Isso não significa, porém, que a história tenha de ser igual à retratada pelo Marvel Cinematic Universe. Anos depois de uma devastadora guerra espacial, alguns fazem pela vida como mercenários no caos e desordem. É o caso de Peter Quill, autointitulado de Star-Lord, que lidera os Guardiões da Galáxia. Este grupo de rufias é composto pelo terráqueo e pelo guaxinim Rocket, a assassina Gamora, o guerreiro Drax e… Groot… ele próprio. Numa das suas missões para enganar mais um cliente, os seus egos complexos acabam por colocá-los em apuros, ao inadvertidamente tropeçar numa nova ameaça de dimensão estelar que… mais não digo… Não quero mesmo estragar o enredo, que é dos elementos mais importantes deste jogo.

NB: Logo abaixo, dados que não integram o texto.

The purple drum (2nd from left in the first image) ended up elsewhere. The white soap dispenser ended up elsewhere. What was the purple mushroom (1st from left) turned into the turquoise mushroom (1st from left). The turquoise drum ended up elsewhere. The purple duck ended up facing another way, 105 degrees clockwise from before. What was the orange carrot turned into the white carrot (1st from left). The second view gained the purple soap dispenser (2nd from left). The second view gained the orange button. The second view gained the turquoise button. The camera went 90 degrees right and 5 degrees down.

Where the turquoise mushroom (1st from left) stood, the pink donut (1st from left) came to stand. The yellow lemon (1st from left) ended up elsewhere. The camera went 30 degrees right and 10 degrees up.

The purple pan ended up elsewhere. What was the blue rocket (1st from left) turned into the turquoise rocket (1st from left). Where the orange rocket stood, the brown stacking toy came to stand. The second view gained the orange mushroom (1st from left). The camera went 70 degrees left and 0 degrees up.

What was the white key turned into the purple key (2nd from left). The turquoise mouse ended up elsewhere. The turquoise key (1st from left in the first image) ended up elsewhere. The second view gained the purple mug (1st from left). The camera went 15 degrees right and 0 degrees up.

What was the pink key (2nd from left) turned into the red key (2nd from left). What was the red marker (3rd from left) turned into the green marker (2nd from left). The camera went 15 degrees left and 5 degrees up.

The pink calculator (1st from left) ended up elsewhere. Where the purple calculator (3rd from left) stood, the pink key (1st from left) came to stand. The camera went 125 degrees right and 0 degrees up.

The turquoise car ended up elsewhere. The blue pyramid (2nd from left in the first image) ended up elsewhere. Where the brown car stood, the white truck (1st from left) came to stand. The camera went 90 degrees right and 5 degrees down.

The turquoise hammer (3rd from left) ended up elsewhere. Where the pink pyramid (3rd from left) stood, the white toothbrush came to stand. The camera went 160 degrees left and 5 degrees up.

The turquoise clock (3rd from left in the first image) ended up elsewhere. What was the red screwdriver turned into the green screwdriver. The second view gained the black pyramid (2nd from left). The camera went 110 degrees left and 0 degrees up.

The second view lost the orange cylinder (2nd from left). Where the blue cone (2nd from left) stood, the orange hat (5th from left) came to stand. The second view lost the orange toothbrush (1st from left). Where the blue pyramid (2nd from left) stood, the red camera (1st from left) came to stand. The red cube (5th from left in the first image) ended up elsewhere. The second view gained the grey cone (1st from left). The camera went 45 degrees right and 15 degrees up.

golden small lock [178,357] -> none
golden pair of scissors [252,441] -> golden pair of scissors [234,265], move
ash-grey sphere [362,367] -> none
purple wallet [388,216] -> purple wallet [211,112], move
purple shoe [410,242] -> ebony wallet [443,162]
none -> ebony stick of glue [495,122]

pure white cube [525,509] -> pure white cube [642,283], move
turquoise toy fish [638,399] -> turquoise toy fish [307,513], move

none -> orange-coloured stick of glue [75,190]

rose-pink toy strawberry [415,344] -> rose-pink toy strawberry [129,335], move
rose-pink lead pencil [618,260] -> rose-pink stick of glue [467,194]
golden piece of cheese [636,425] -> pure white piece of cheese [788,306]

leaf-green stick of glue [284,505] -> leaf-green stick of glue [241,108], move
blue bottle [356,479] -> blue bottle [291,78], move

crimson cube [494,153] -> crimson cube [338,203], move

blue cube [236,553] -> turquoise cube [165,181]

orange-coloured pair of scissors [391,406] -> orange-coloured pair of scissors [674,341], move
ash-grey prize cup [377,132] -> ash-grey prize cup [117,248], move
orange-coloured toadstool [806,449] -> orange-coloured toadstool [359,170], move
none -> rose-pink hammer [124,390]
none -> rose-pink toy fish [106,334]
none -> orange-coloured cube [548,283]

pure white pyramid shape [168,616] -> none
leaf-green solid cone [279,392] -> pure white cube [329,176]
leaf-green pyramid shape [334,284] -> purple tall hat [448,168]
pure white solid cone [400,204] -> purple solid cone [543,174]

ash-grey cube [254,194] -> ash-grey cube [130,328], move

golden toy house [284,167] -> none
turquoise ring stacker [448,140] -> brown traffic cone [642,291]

Quero só acrescentar um dado importante para quem conhece a história recente desta trupe. Neste enredo, o Titã Irado e antagonista do costume Thanos, foi (finalmente) morto por Drax, portanto a grande nova ameaça tem de ser outra. Notem também que, pelo meio, temos também a importante história paralela das origens de Peter e da sua relação com a sua mãe Meredith, também uma porção de enredo importantíssima, tanto nas comics, como nos filmes. Arrisco dizer que os fãs dos Guardiões vão gostar muito da fidelidade ao lore. E penso que, mesmo quem não é fã, consegue apreciar o empenho da Eidos em criar uma narrativa envolvente e bem escrita.
Mesmo com este enredo novo, porém, temos alguns ingredientes presentes que “emanam” dos filmes. Começa, claro na óbvia banda sonora dos anos 80, passa pela química das personagens, com especial destaque para Rocket que consegue enervar toda a gente, a comicidade latente e por vezes forçada, os egos maiores que a pequena nave Milano e Groot… a ser Groot. Tudo coisas que vimos e gostámos tanto nos filmes. Obviamente, a banda-desenhada foi a base de tudo, começando aí a inspiração. Contudo, ao fim de uns minutos a jogar, esta visão inspirada na versão “cinematográfica” de Star-Lord e companhia torna-se bastante familiar.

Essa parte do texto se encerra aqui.